Before redesigning, understand the specific barriers your current program creates. These barriers often feel invisible to those who've navigated traditional funding systems successfully.
The typical grant application reflects the infrastructure of large, established organizations. Multi-page narrative sections assume sophisticated communications capacity. Required documentation—audited financial statements, Form 990s, insurance certificates—are expensive and time-consuming to produce. Online application systems with rigid formatting demand technical fluency.
For smaller organizations, community groups without nonprofit status, and emerging organizations, these requirements represent months of work before they can even submit an application. Many never make it to the submission stage.
Most foundation outreach follows predictable patterns: website listings, email announcements to existing contacts, presentations at conferences that cost money to attend. These channels work well for organizations already in philanthropic circles but completely miss others.
Many organizations serving diverse and underserved communities have never heard of your foundation. They don't attend funder conferences. They're not on email lists built through years of networking. They don't have grant writers who routinely scan foundation websites.
Even when applications reach your desk, unconscious bias shapes how they're evaluated. Reviewers favor familiar approaches. Language and presentation styles that reflect privilege appear more "professional." Quantified metrics matter more than qualitative impact. Track records favor established organizations over promising newcomers.

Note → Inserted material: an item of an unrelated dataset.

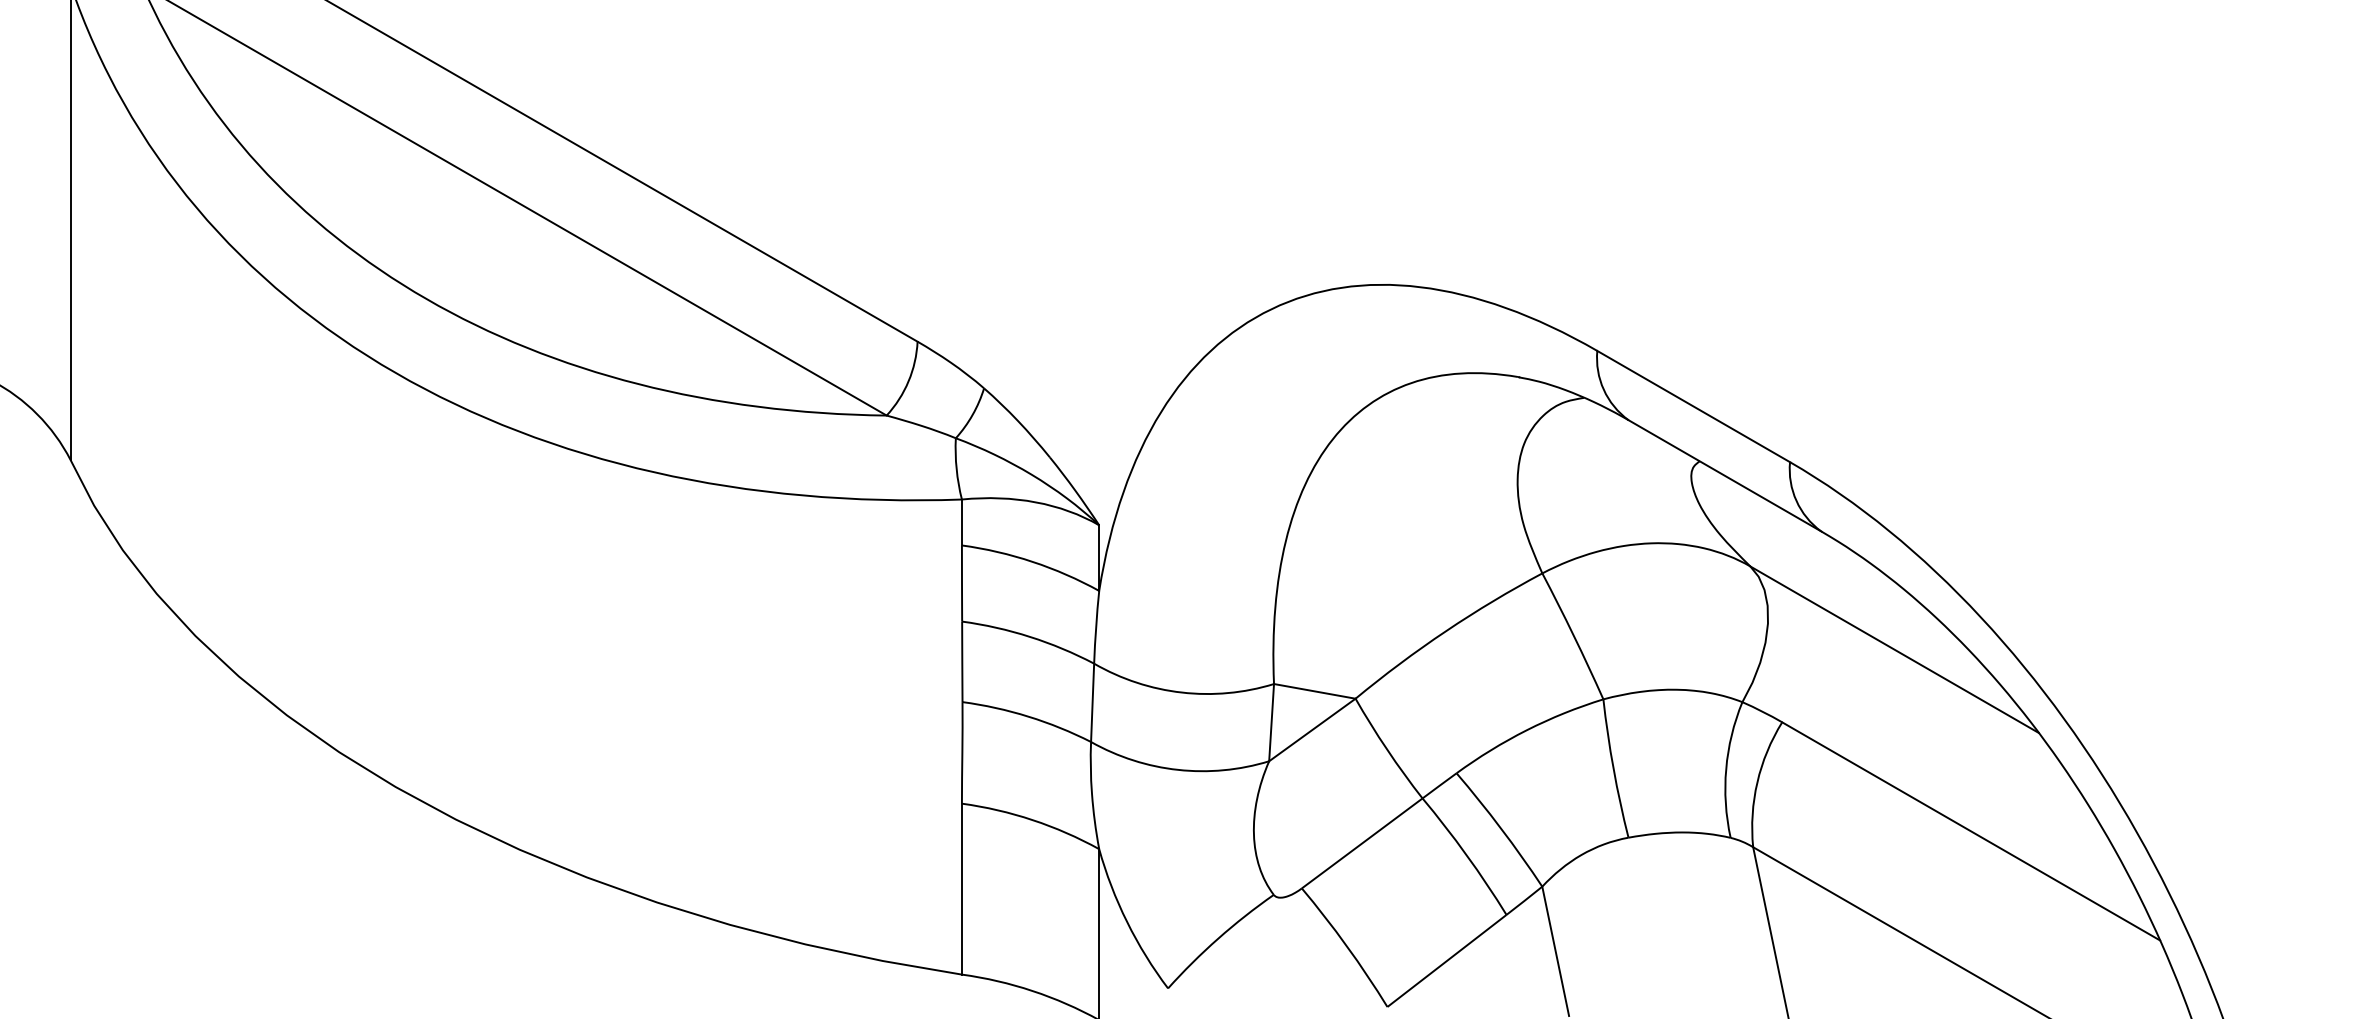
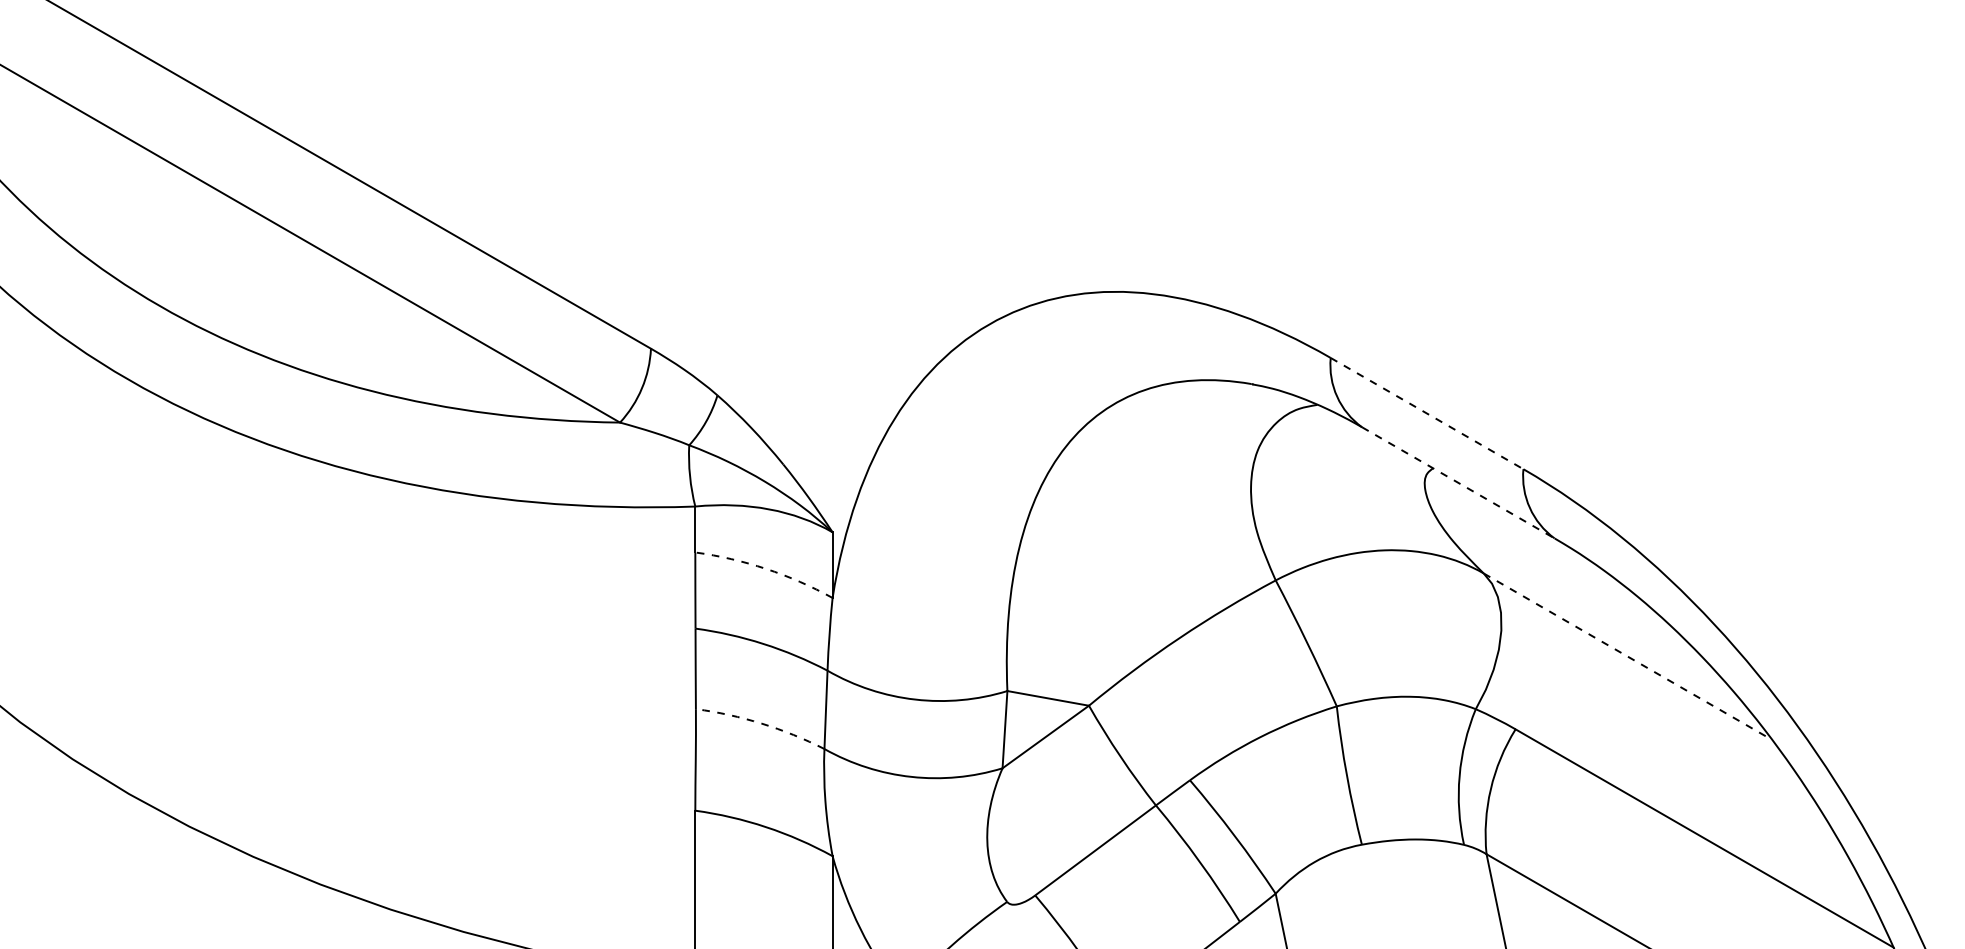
line: (1694, 406) -> (1427, 413), solid -> dashed
line: (1725, 476) -> (1458, 483), solid -> dashed
arc: (1032, 561) -> (765, 568), solid -> dashed
line: (1894, 649) -> (1627, 656), solid -> dashed
arc: (1028, 716) -> (761, 723), solid -> dashed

These patterns aren't individual failures—they're systemic problems in how traditional grant review works. A diverse applicant pool doesn't guarantee diverse funding decisions without addressing review process design.
Accessible applications don't just attract more diverse applicants—they attract better applicants. When organizations can focus on explaining their work rather than navigating complex requirements, you get clearer evidence of actual impact.
Start radical: assume every question you include must justify its existence. Does your organization truly need 10 pages of narrative? Do you actually need audited financials to assess a $25,000 grant? Would a one-page organizational overview work as well as a comprehensive history section?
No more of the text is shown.